We didn’t ask you to type this, but VS Code might have inserted it for you. It’s a safety check, and a good idea. If, for example, you misspell the method as chekOut, you will get a helpful error message.

Your LibraryMain should now have a little code that looks something like this:

for(Media mediaItem : library) {
    if(mediaItem.getTitle().equalsIgnoreCase(title)) {
        return mediaItem.checkOut();
    }
}

Don’t worry if you used a different variable name for mediaItem. That’s fine. Focus on this part:


for(Media mediaItem : library) {
    if(mediaItem.getTitle().equalsIgnoreCase(title)) {
        return mediaItem.checkOut();
    }
}

Here is the question: what code runs when that method is called? The answer is that Why? This magic is called polymorphism.

Polymorphism is when one variable in a program can refer to many different types of values, and the same function / method call in the same spot in the code can thus cause different code to run at different times. (Computer scientists quibble about the exact definition of polymorphism and which specific things count, but that is the gist of it.)

The word comes from Greek: poly many + morphē form.

In our code, polymorphism is what allows the same library code to manage many different kinds of items.


These are some optional additional challenges that you can use to practice using interfaces.

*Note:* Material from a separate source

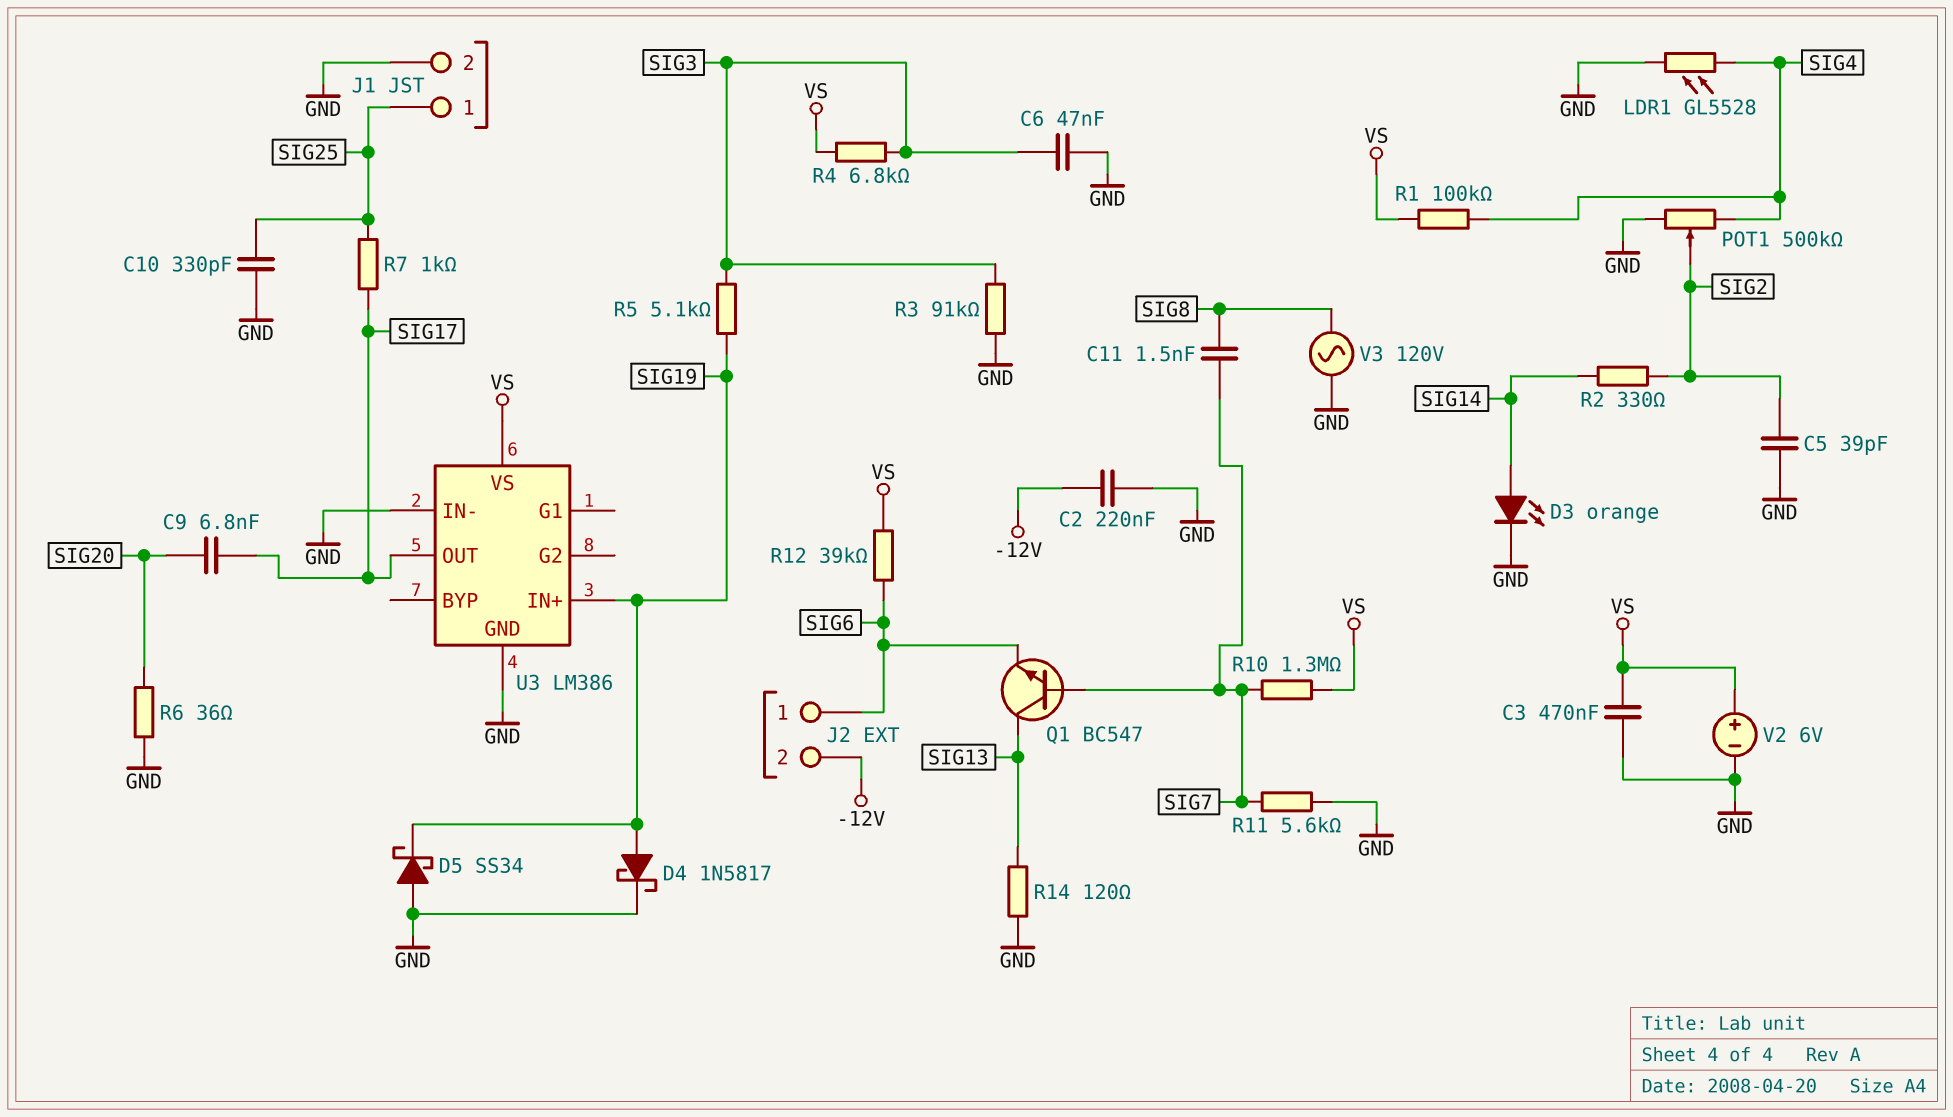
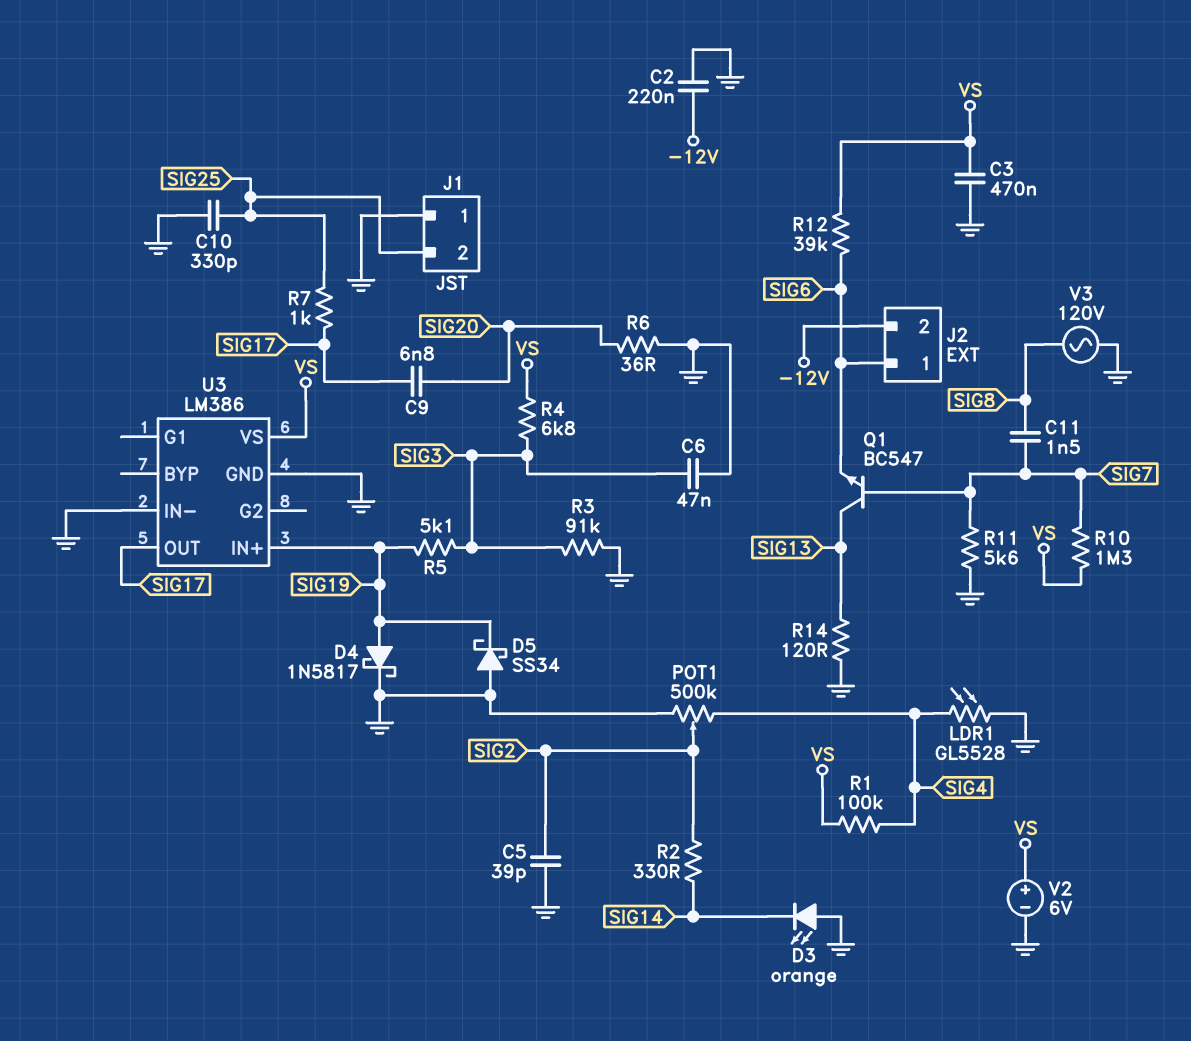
D3: LED orange (A SIG14, K GND) -> LED orange (A GND, K SIG14)
J1 pin 1: SIG25 -> GND
J1 pin 2: GND -> SIG25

  • Add a new media type of your choice to the library: create a class for that media that implements the Media interface, and set some rules and unique behavior for how check in or check out works. Some ideas:

    • Rare manuscripts: cannot be checked in or out, but should always be shown as available (for supervised research!)
    • Digital articles: can be checked out limitless times, because they’re available online, never need to be checked in, always available
  • Add a new command to LibraryMain and corresponding code in your interface and classes that allows users to do something other than check in and check out books. Some ideas:

    • Preview: This would allow users to see a short description of a title before checking it out.
    • Hold: This would set an item on hold so that it cannot be checked out.